Этого дома на перекрёстке Володарского и переулка 8 Марта уже нет. Тут давно другая застройка. Но с этого места, с дома на углу Благовещенской и Кузнецкого переулка, началась история иркутского поэта Андриана Вечернего. Если мы откроем «Адрес-календарь» Иркутска за 1901 год, то увидим, что дом по Благовещенской, 13/14, был записан за Андрианом Голенковским (имя и фамилию его писали по-разному, встречаются варианты Адриан и Андриан, Голенковский и Голянковский. – Авт.). Это позже он возьмёт псевдоним Вечерний. Сейчас он просто иркутский мещанин. Жили они тут семьёй, с отцом и матерью, и, очевидно, достаточно давно. Согласно иркутским справочникам, Андриан Алексеевич Голенковский уже был в списках лиц города Иркутска, имеющих право голоса в городских избирательных собраниях для выборов гласных созыва 1885–1888 годов. Значит, по крайней мере в 1884 году уже имел в городе имущество. В 1889 году угловой домик был записан на некую Голенковскую, видимо, маму Андриана. Узнать это удалось благодаря «Иркутским губернским вестям». В один из дней 1889 года газета сообщила: жители Благовещенской были встревожены убийством «в доме Голенковской» на углу Благовещенской и Кузнецовского переулка. Неизвестные лица лишили жизни крестьянскую вдову Тункинский волости Елизавету Петровну Мельникову и крестьянина Ивана Матвеевича Собеского. Чем кончилось дело для Голенковских, газеты не сообщали. Однако тут важно, что и сама семья Голенковских происходила из Тункинской волости и была весьма непростой.

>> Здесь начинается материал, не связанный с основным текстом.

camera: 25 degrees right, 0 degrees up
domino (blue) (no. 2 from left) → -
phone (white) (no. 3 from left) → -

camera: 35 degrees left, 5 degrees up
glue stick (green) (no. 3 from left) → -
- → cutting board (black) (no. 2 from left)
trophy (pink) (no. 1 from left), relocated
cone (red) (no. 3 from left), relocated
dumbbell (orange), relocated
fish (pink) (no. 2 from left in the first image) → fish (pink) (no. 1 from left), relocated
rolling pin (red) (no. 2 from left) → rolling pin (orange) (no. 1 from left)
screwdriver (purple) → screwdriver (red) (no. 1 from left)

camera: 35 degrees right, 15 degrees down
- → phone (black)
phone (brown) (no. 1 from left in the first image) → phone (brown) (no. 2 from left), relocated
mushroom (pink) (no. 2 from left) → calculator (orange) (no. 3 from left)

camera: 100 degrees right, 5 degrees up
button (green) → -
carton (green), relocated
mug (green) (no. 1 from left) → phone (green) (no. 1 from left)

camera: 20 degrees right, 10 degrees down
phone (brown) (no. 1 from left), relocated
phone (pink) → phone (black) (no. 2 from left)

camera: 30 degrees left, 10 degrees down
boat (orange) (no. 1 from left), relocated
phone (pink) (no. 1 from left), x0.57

Если открыть один из номеров «Иркутских губернских вестей» за 1911 год, увидим сообщение от губернского управления о розыске одного любопытного инородца. Это был «инородец Иркутской губернии и уезда, Харибятского ведомства, Шишеловского рода» Алексей Алексеевич Голенковский. В газету он попал, потому что государство требовало недоимку по личному промысловому налогу. Харибятское ведомство числилось в Тункинской волости, а Алексей Алексеевич, с высокой долей вероятности, и был отцом Андриана Голенковского. По крайней мере, тот Алексей Алексеевич Голенковский, что жил в Иркутске, полный тёзка тункинского инородца. А если полистать «Иркутские губернские ведомости» за 1901 год, то есть за 11 лет до заметки о задолжавшем государству инородце Голенковском, то обнаружим – тот самый тункинский бурят пропал ещё в 1897 году и сведений о себе жене не подавал! Газета сообщила: супруга Алексея Алексеевича Голенковского, Анна Ивановна Голенковская, уведомила Харибятскую инородную управу, что муж находится «в неизвестной отлучке» с 1897 года. И вот мы обнаруживаем, что полный тёзка тункинского Голенковского оказывается владельцем дома в Иркутске. А сын его живёт тут по крайней мере с 1884 года. Отчего инородец Голенковский вдруг пропал куда-то, а потом обнаружился с женой и сыном в Иркутске? Очевидно, занимался он делами интересными.
Если мы посмотрим список адресов, куда рассылалась газета «Искра» ленинского периода, то обнаружим: «Иркутск, Ланинская ул., дом Плотниковой № 80, Голянковский А. А». Значит, ориентировочно в 1900–1903 годах отец или сын получали «Искру» в доме Плотниковой. Очевидно, они имели отношение к РСДРП. На сайте http://www.sibering.ru в статье о революционном движении в Сибири во время первой русской революции 1905–1907 годов упоминается работавший в составе иркутской РСДРП «тункинский бурят А. Голянковский», привлекавшийся по делу 54 социал-демократов. В газете «Сибирь» осенью 1909 года опубликован приговор по делу 54 лиц, привлекавшихся по обвинению в причастности к социал-демократической партии, среди них А. Голянковский. Кто это? Отец или сын? Старые газеты не дают ответа. Но очевидно, что именно сын принимал участие в событиях декабря 1905 года в Иркутске. В 1906 году Андриан Алексеевич Голянковский был приговорён к двум месяцам тюрьмы, так как оказался в числе тех, кто нарушил обязательное постановление временного генерал-губернатора, генерал-майора Ласточкина от 30 декабря. Вопреки постановлению, Голянковский находился в новогоднюю ночь на Детской площадке, что по Троицкой улице, а массовые собрания были воспрещены.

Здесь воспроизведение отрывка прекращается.